Commenting on behalf of

Individual

Comment status

Comment approved More about comment statuses

Comment

Consolidating and harmonizing the existing 36 individual conservation authority-approved regulations into 1 Minister of Natural Resources and Forestry approved regulation will help to ensure consistency and must be done as soon as possible.

Conversation Ontario needs to be the lead in amalgamating all of the Section 28 regs. Currently this is done at the CA level which leads to discrepancies and some CA's do not even have policies in place. Having individual CA's do their own regulations is simply not right because the setbacks can be changed per staff or board members to suit their views. I do not believe that it is any one's best interest to allow CA's to have a local flexibility. Water hazards are uniform. Larger CA's have more money and resources to commission studies to potentially reduce setbacks while smaller ones simply cannot afford to do that. In many pro-development communities such as LSRCA the ability to develop is much easier than an anti-development board.

All of these policies need to be publicly posted for the public. This needs to be a very transparent and an open review for the public that is well advertised.

All permit fee's need to be uniform across the board and set by Conversation Ontario. The current fee's revolves around costs generated for the planning department's and some fee's could be exorbitant due to mismanagement of staff expenses. By allowing CA's to set their own fee's, the costs can be used to make development very expensive.

Minor applications such as pools and decks need to be reviewed. These types of minor applications should be exempt from fee's as very little time is spent on them and they just become a source of revenue and another restriction to development.

Regulatory setbacks need to be reviewed because in many cases 30m and 120m are way too much.

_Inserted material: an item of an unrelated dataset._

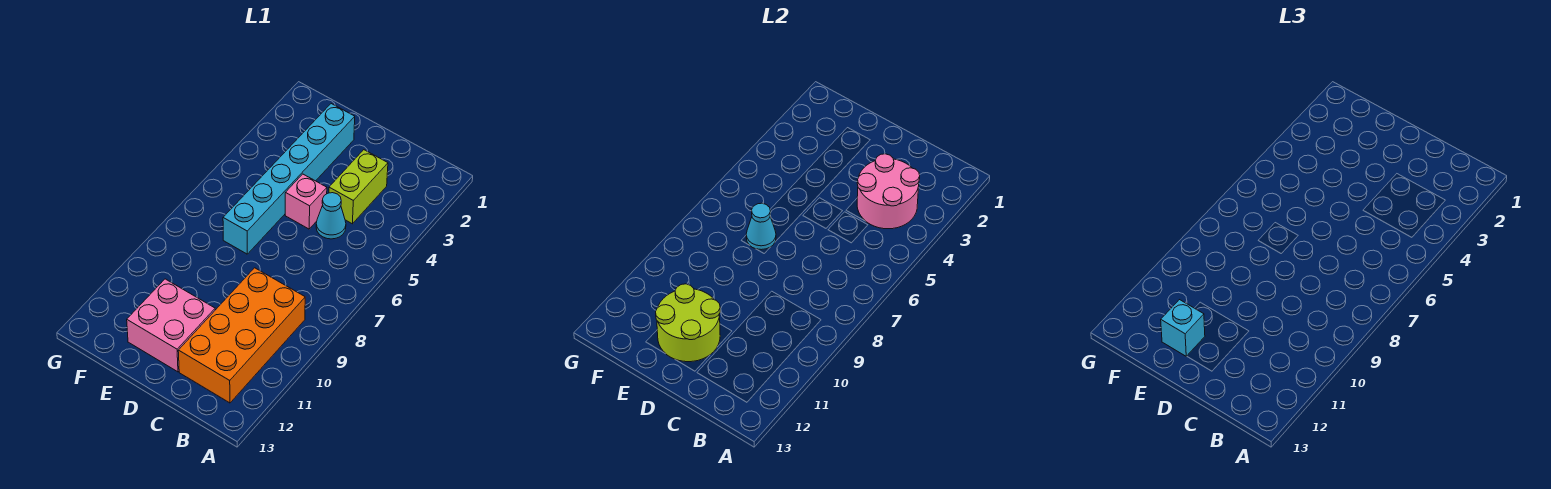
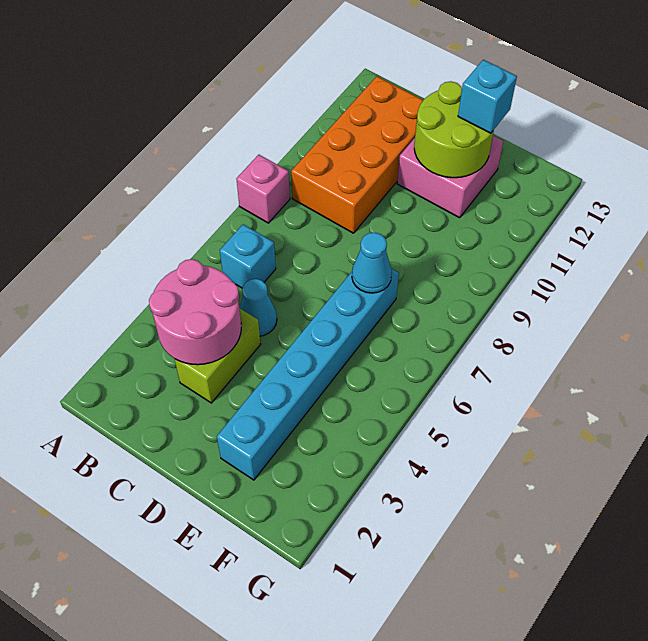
none -> cyan brick B6 level 1
pink brick D5 level 1 -> pink brick A8 level 1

Some of these setbacks go over paved roads and restrict neighbouring property owners when they should not. In most cases these setback restrictions are not conveyed to the affect property owner because they do not fall within the actual hazard.

The rezoning of private property needs to be revamped completely. In a recent PSW review, an aerial map is being used but the OWES manual is the one that has the rating system in it. In my view PSW's under a certain size do not and should not qualify. Many good stewards of land (PSW's) are being punished while other municipalities that have drained their wetlands have very few restrictions. Onus should be on MNRF & CO to provide funding to create habitat in communities where there are very little wetlands left. By punishing the good stewards you are losing the battle as certain ones will take steps to protecting their properties by draining their wetlands.

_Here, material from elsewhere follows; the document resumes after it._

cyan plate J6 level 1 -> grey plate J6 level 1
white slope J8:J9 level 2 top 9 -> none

Funding needs to be provided to wetland projects to stop run off of fertilizers into cold water streams instead of blaming the farming community. More regulations do not solve the source problem.

The regulations dealing with safe access / egress needs to be reviewed. In many cases historical communities have been build without this in mind and if the rules were to be followed all development would be halted and these communities would fail to exist in time.

The Province of Ontario has a funding problem with infrastructure and much of this could be resolved using the original mandate of the CA's. Since the CA's are the experts in dealing with water based hazards, they should be the ones undertaking reviews of dam's for municipalities with funding measures put in place. If they are not the experts and municipal staff must hire outside should it not be considered to remove the CA's planning process completely and pass that down to the municipalities to remove another layer of red tape?

Conservation Ontario should be the driving force when it comes to service delivery standards. There should be quarterly reports made publicly available about each and every CA's development applications. Many applications are tied up at the staff level that the board never see.

Of all of the government agencies that hold meetings, only Conservation Ontario agenda's are password protected so that the public has no access to the information being discussed. In this day where governments are promoting their transparency, open data and accountability, I find it offensive that Conservation Ontario holds all of their meetings in closed session hidden from public view.